Archaeological findings also points to Olynthian resistance after the entry of Macedonians. While the course of combat within the city is subject to conjectures, findings of sling bullets and arrowheads indicate heavy fighting in the streets and houses particularly concentrated in areas near the agora and the adjacent avenue. Given the confines of private houses, Cahill questions the practicality of using slingshots indoors. Lee, on the other hand, argues that the Olynthians could have used the underarmed swing technique to deliver the bullets which uses less space. In addition, deformed sling bullets and arrowheads suggest that the projectiles were discharged at human targets rather than accidentally dropped. At the site, non-missile artifacts are significantly lower in numbers than missile projectiles found with only a handful of iron blades and spearheads along with one hoplite shield unearthed. Despite this, Lee suggests that melee weapons could have been utilized in conjunction with slingshots and bows.

== Aftermath ==
After the fall of Olynthus, Philip II held an Olympic festival at Dium to celebrate his victory. Feasts and competitions were organized for the occasion.

According to Diodorus Siculus, after Olynthus was captured, its population was sold into slavery and the city was razed. Archaeological findings at the site also indicate intense burning of houses and extensive looting of valuables.
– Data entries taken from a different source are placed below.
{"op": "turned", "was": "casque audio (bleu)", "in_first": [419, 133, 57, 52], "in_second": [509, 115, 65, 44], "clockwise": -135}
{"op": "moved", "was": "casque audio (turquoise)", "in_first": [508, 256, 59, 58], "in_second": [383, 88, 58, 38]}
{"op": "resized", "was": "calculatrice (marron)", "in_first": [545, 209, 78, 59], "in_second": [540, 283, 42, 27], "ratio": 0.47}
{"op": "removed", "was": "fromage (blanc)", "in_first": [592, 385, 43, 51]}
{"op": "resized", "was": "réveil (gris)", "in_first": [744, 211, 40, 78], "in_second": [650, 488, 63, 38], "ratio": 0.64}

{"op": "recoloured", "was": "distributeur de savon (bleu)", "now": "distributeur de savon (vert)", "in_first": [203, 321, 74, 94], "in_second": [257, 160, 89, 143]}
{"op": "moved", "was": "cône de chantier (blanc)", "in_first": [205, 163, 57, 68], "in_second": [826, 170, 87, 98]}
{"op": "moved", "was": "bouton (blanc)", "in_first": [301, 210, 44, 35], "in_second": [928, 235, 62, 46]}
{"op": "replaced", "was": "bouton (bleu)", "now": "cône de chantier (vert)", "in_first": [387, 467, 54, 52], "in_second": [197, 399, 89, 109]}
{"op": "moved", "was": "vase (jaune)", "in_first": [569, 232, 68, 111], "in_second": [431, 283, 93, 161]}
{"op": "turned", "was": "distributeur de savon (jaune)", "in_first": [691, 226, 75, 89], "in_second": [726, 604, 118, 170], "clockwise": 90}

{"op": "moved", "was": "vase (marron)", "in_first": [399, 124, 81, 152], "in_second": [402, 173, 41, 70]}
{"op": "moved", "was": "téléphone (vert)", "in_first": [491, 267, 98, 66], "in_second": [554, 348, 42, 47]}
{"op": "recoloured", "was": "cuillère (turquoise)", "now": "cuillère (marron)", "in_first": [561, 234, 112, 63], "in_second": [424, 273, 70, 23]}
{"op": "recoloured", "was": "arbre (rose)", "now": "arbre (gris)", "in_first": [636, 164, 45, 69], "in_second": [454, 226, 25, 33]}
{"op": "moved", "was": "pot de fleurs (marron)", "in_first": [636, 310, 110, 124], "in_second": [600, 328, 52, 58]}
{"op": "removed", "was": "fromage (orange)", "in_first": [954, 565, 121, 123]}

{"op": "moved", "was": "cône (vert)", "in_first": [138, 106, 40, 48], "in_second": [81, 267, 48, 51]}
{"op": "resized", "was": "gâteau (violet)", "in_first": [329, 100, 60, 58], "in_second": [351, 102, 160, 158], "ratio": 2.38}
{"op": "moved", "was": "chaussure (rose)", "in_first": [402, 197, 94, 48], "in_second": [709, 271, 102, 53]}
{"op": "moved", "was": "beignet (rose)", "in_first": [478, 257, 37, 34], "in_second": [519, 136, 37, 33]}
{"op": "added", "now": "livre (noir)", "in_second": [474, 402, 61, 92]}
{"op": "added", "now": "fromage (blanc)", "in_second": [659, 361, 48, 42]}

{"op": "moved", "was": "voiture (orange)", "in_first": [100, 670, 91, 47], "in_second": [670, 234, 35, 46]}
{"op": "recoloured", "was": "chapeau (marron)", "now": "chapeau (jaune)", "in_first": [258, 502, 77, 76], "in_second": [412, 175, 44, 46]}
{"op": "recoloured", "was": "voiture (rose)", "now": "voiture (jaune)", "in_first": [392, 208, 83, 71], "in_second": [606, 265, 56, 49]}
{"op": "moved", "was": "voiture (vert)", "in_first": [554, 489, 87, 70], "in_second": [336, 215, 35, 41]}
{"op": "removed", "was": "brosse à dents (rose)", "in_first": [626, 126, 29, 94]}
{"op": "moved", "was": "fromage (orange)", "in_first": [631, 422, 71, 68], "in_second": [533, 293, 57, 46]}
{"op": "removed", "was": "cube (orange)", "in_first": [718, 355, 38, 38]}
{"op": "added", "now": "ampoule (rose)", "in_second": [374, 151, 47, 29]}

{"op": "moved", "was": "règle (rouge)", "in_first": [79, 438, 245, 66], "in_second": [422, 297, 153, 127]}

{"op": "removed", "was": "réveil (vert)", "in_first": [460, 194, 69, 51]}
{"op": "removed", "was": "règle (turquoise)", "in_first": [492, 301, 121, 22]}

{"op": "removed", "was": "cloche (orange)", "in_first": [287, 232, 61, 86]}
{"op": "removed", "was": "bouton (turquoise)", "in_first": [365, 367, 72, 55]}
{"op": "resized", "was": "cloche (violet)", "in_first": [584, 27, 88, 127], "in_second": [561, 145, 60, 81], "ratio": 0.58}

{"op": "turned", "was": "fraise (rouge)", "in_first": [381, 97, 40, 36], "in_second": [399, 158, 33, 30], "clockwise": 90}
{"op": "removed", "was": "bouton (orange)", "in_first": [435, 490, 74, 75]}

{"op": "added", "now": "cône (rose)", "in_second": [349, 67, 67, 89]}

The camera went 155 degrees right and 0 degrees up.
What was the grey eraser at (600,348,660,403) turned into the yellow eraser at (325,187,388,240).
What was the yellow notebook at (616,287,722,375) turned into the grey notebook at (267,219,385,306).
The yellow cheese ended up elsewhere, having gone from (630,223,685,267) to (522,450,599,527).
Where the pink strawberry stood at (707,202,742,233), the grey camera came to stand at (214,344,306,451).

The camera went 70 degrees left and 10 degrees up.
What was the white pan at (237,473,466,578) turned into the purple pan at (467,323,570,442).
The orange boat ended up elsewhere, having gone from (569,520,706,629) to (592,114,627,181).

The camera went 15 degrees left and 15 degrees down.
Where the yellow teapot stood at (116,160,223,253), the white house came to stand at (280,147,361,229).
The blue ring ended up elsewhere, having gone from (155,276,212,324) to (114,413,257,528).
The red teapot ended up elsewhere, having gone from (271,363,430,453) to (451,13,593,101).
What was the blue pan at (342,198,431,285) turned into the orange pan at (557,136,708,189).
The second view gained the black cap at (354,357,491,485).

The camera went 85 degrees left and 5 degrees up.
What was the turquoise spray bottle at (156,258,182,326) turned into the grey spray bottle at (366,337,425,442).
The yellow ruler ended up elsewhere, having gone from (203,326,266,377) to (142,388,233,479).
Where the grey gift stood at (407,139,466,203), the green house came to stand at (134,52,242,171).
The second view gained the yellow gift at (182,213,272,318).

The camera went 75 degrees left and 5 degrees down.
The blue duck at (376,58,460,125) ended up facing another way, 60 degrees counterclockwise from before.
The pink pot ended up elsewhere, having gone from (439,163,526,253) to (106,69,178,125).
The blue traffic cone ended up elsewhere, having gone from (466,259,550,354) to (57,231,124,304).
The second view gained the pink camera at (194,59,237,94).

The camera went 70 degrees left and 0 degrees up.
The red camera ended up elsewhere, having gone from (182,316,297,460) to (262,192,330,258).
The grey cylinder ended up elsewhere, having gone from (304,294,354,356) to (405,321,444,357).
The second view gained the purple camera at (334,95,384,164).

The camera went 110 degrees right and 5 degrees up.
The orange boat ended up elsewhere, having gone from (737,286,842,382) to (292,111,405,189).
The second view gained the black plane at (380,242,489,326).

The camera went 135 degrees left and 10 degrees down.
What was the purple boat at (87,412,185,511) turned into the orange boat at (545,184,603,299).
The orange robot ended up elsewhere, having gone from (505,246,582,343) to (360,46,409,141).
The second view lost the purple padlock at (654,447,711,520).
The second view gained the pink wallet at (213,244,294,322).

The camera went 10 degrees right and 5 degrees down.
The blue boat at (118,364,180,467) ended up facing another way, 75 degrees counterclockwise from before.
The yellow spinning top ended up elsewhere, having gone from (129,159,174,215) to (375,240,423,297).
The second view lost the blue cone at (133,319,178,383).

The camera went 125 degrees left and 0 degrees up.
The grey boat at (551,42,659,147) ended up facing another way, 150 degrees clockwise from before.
In the "Third Philippic", Demosthenes describes the devastation of Olynthus:

I pass over Olynthus and Methone and Apollonia and the two and thirty cities in or near Thrace, all of which Philip has destroyed so ruthlessly that a traveler would find it hard to say whether they had ever been inhabited.
— Demosthenes
However, archaeological findings reveal this account to be exaggerated. In 1934, after uncovering Macedonian coins, archaeologist D.M. Robinson argued that the Northwest quarter of the city was reoccupied until the reign of Cassander while the rest of the city was never reoccupied after 348 BC. Other historians also debated the possibility of reoccupation within the city after its destruction.

Archaeological evidence shows that the north-western section of the North Hill in Olynthus was possibly reoccupied with 44 out of 55 datable Macedonian royal coins from 348 - 316 BC found in houses in that section. Few sporadic discoveries of datable coins were also found in the rest of the city.

The remaining population of Olynthus was eventually gathered and forced to move into the city of Cassandreia.